Ein SPD-Ratspolitiker aus Essen-Karnap gibt der WAZ ein Interview. Schonungslos spricht Guido Reil darin seine Sorgen in Bezug auf die Flüchtlingskrise an und berichtet von gescheiterten Integrationsbemühungen in Essen. Nichts besonderes, könnte man meinen. Das Recht, offen auf Missstände hinzuweisen, ist schließlich eines der Grundpfeiler dieses Staates und sollte folglich auch in dieser Stadt etwas Alltägliches sein.

Die Reaktion vieler Leser spricht eine andere Sprache. Sie bejubeln Guido Reil, als habe dieser eine Heldentat vollbracht, manche sagen, selbst nie solchen Mut aufbringen zu können und loben auch den Interviewer, nämlich mich, der als Journalist aber nur seinen Job gemacht hat.

Woher kommt das Gefühl, nicht mehr sagen zu dürfen, was man will?

So sehr uns einerseits freut, einen Nerv getroffen zu haben, so sehr frage ich mich: Was ist eigentlich los in diesem Land, in dieser Stadt? Woher kommt dieses Gefühl, nicht mehr sagen zu dürfen, was man will, sondern wegschauen zu müssen?
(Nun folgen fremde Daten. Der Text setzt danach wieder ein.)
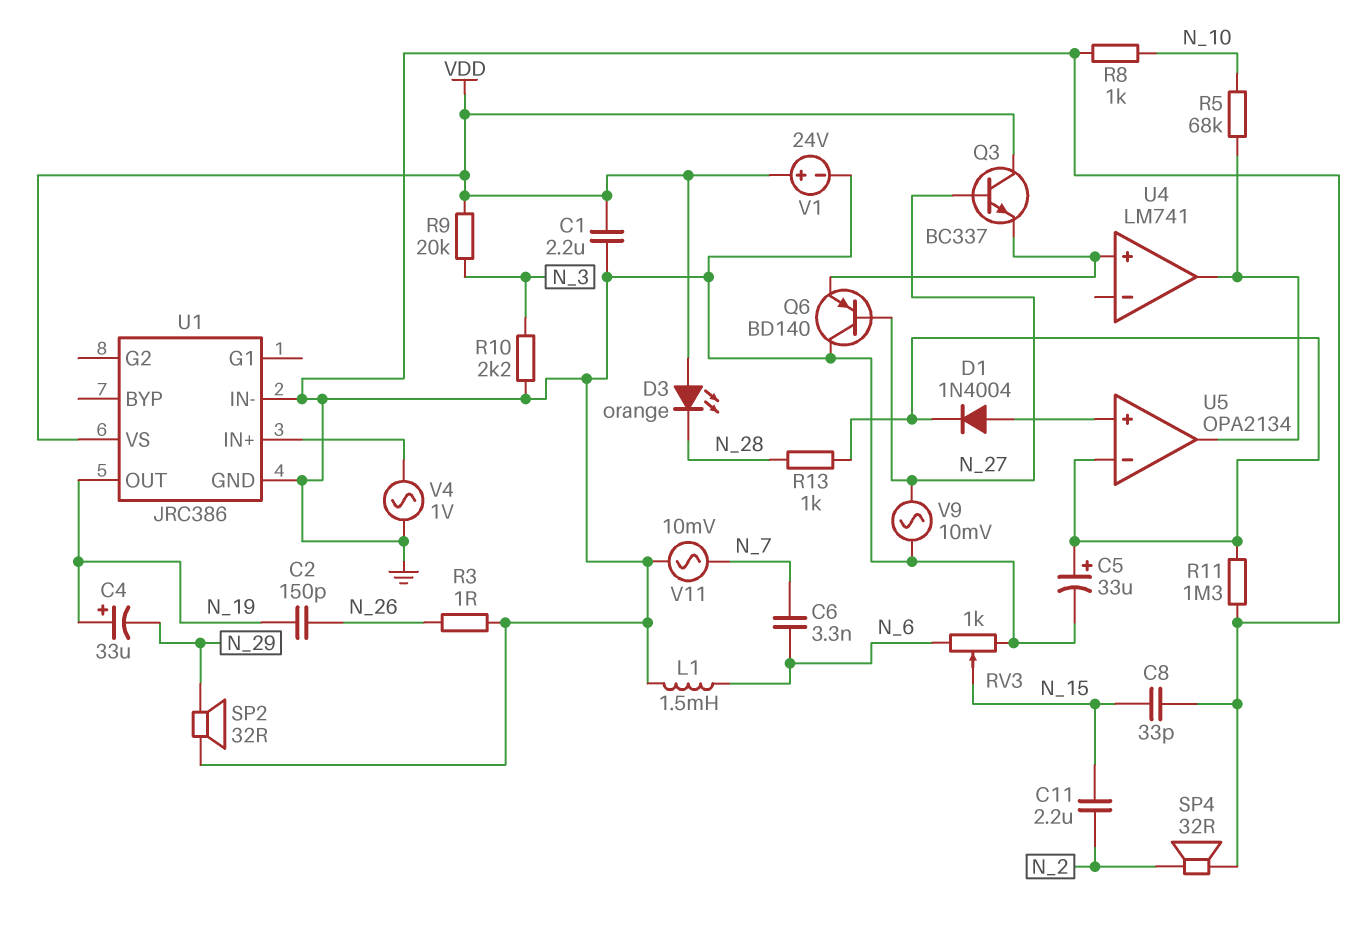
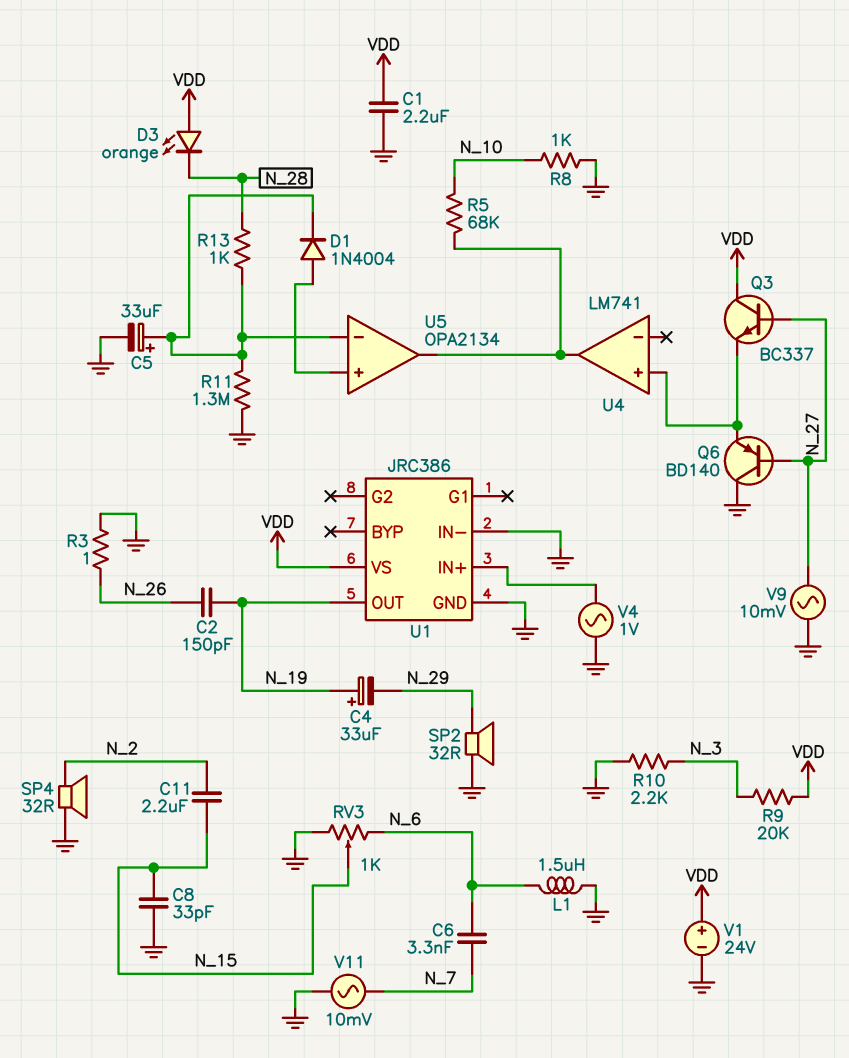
L1: 1.5mH (GND, N_6) -> 1.5uH (GND, N_6)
Politiker und auch Medienmacher sind gut beraten, sich sehr ernste Fragen zu stellen, wenn ganz normale Bürger das Selbstverständliche mittlerweile für eine Sensation halten.

Vor allem aber sollten die Sorgen, die Guido Reil formuliert, auch andere bekümmern, die in Essen viel mehr politische Macht haben als er. Der Oberbürgermeister hat selbst vor einigen Wochen im WAZ-Interview mit kritischem Unterton bemerkt, dass Essen – und da natürlich vor allem der Norden – sich zum Zentrum einer massenhaften Einwanderung arabischstämmiger Flüchtlinge entwickeln könnte. Dass dies Gefahren birgt, darauf hat der SPD-Ratsherr aus Karnap vor dem Hintergrund seiner bisheriger Erfahrungen völlig zu Recht deutlich hingewiesen.
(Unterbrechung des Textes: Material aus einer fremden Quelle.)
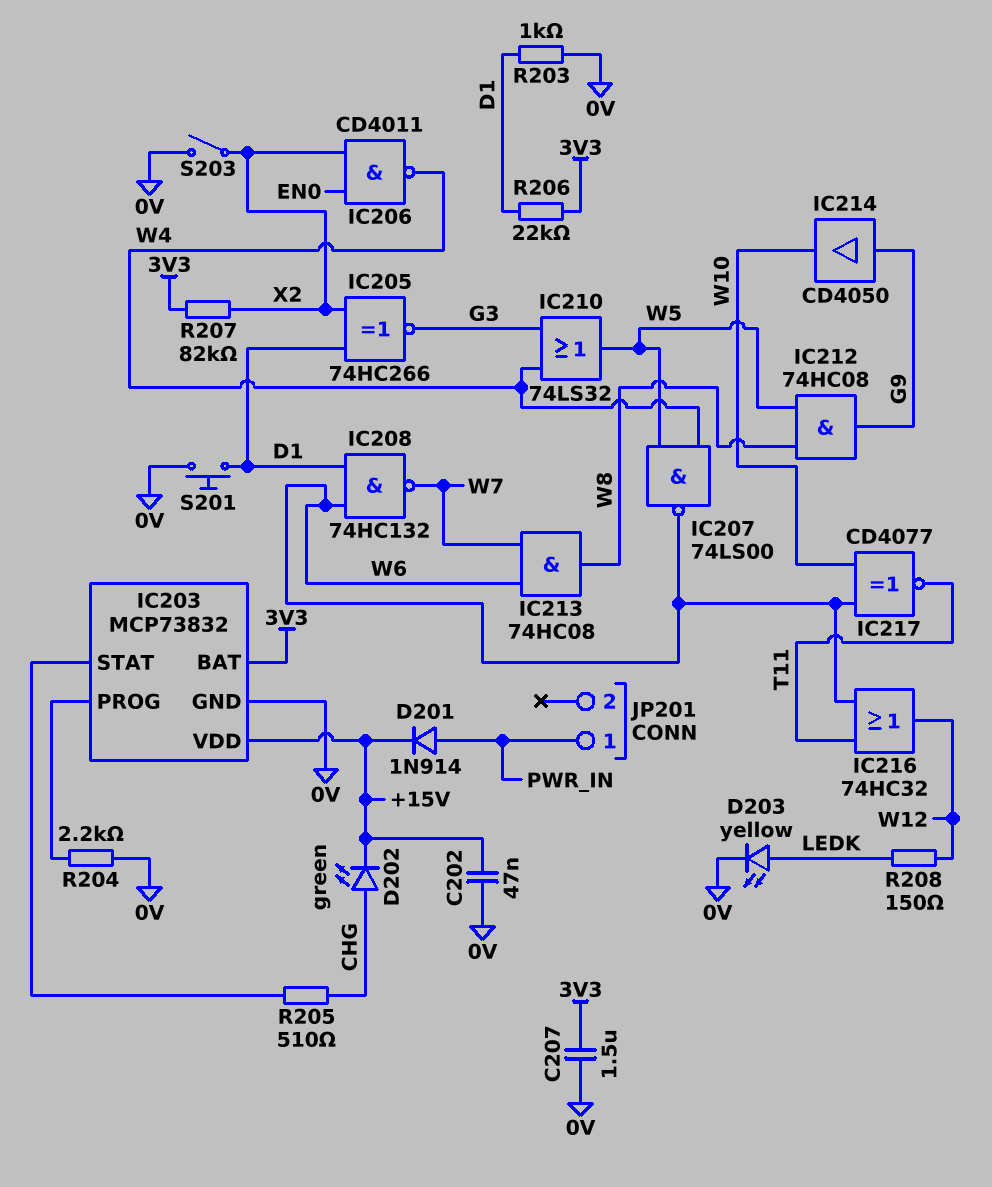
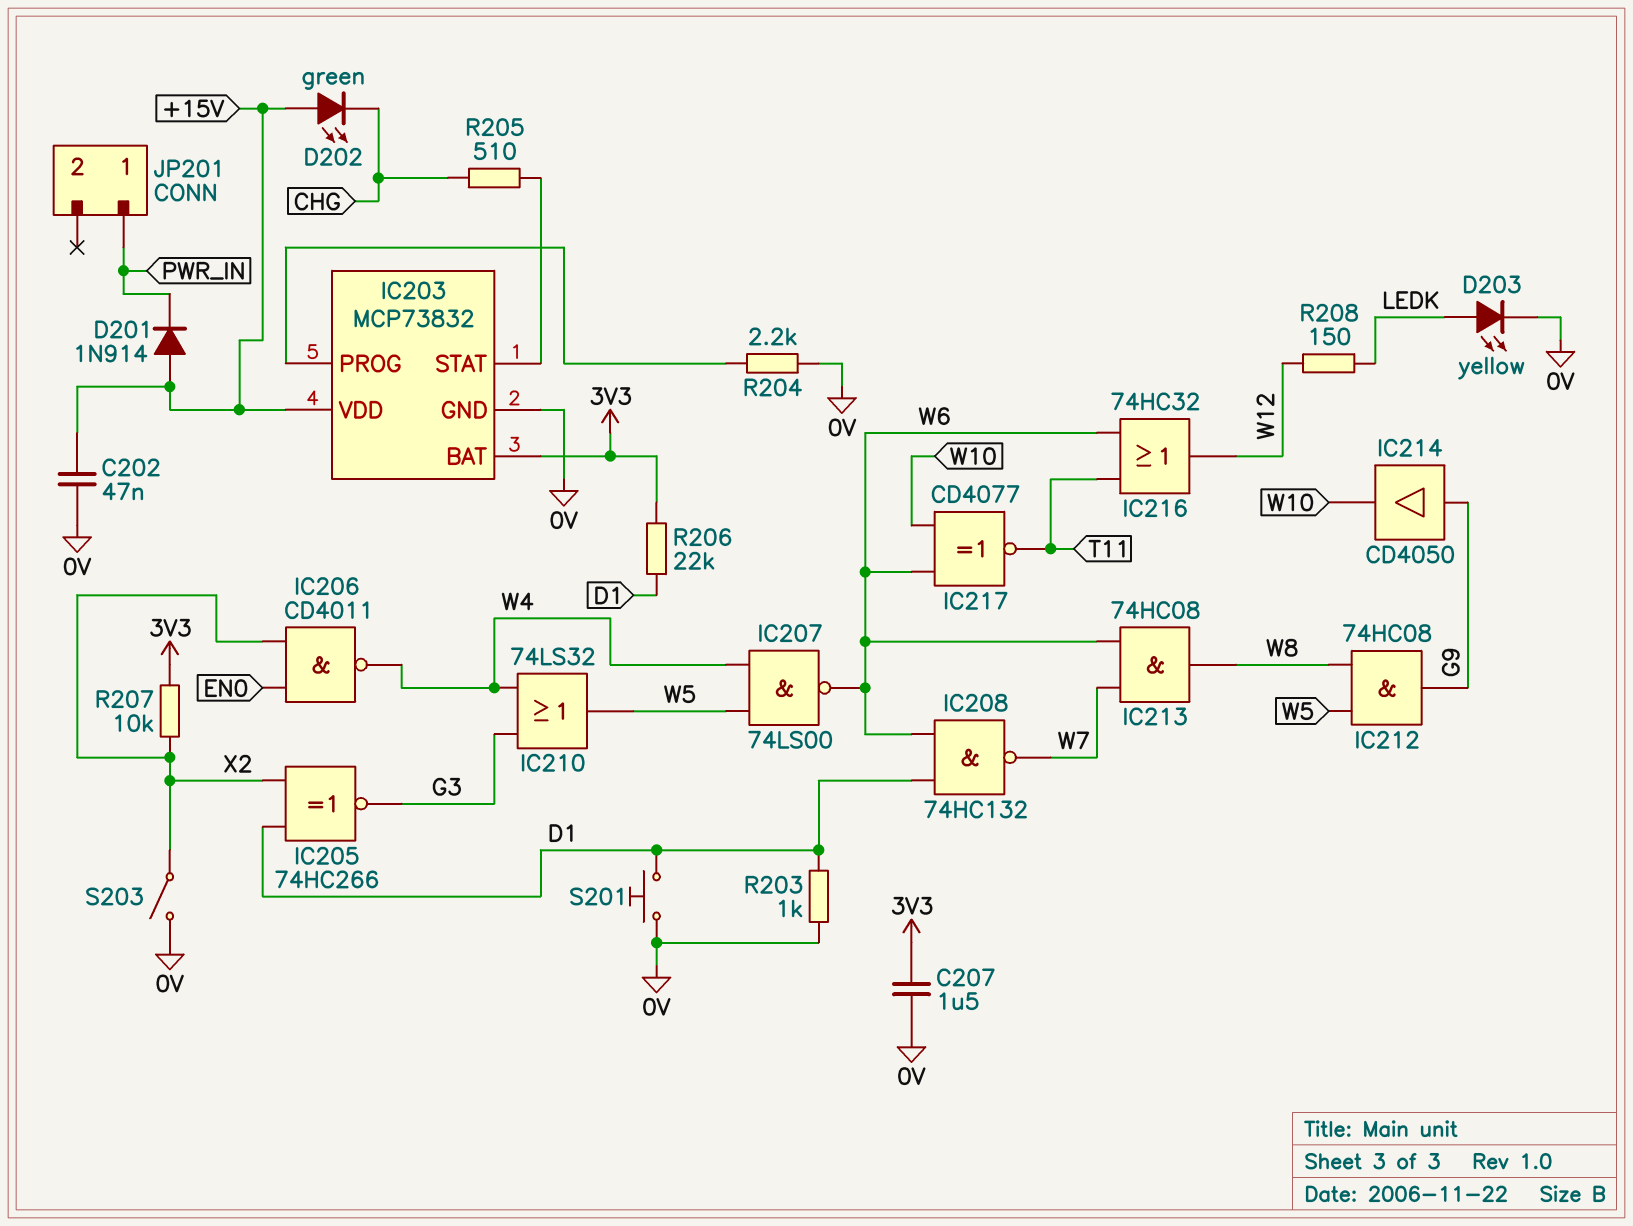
D201: diode 1N914 (A PWR_IN, K +15V) -> diode 1N914 (A +15V, K PWR_IN)
D202: LED green (A CHG, K +15V) -> LED green (A +15V, K CHG)
R207: 82k (3V3, X2) -> 10k (3V3, X2)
Bis jetzt favorisiert Thomas Kufen eher die weiche Linie

Essen OB Thomas Kufen ist vom Temperament her nicht einer wie Boris Palmer, der grüne Oberbürgermeister von Tübingen, der ungeachtet massiver Kritik aus seiner eigenen Partei einen baldigen Stopp der Flüchtlingszuteilung für die Kommunen gefordert hat. Kufen favorisiert bis dato die wachsweiche Linie: „Wir schaffen das - noch“. Das deutet zwar irgendwann Grenzen der Aufnahmefähigkeit in Essen an, mehr aber auch nicht. Ich würde mir von Thomas Kufen wünschen, dass er langsam etwas härter, etwas klarer auftritt, selbst wenn dies seinen Parteifreunden Armin Laschet in Düsseldorf und Angela Merkel in Berlin missfallen sollte.

Es ist gut, dass die Stadtverwaltung in der Flüchtlingskrise funktioniert und die von der großen Politik geschaffenen Tatsachen vor Ort in geregelte Bahnen lenkt. Es wird aufopferungsvoll gearbeitet, allerdings auch sehr viel Geld ausgegeben, das die Stadt nicht hat.Ewig kann das nicht so weitergehen. Es gilt, Druck zu machen auf allen Ebenen – und zwar bevor die Grenze des „noch“ Machbaren erreicht ist. Und der Zeitpunkt dazu ist jetzt!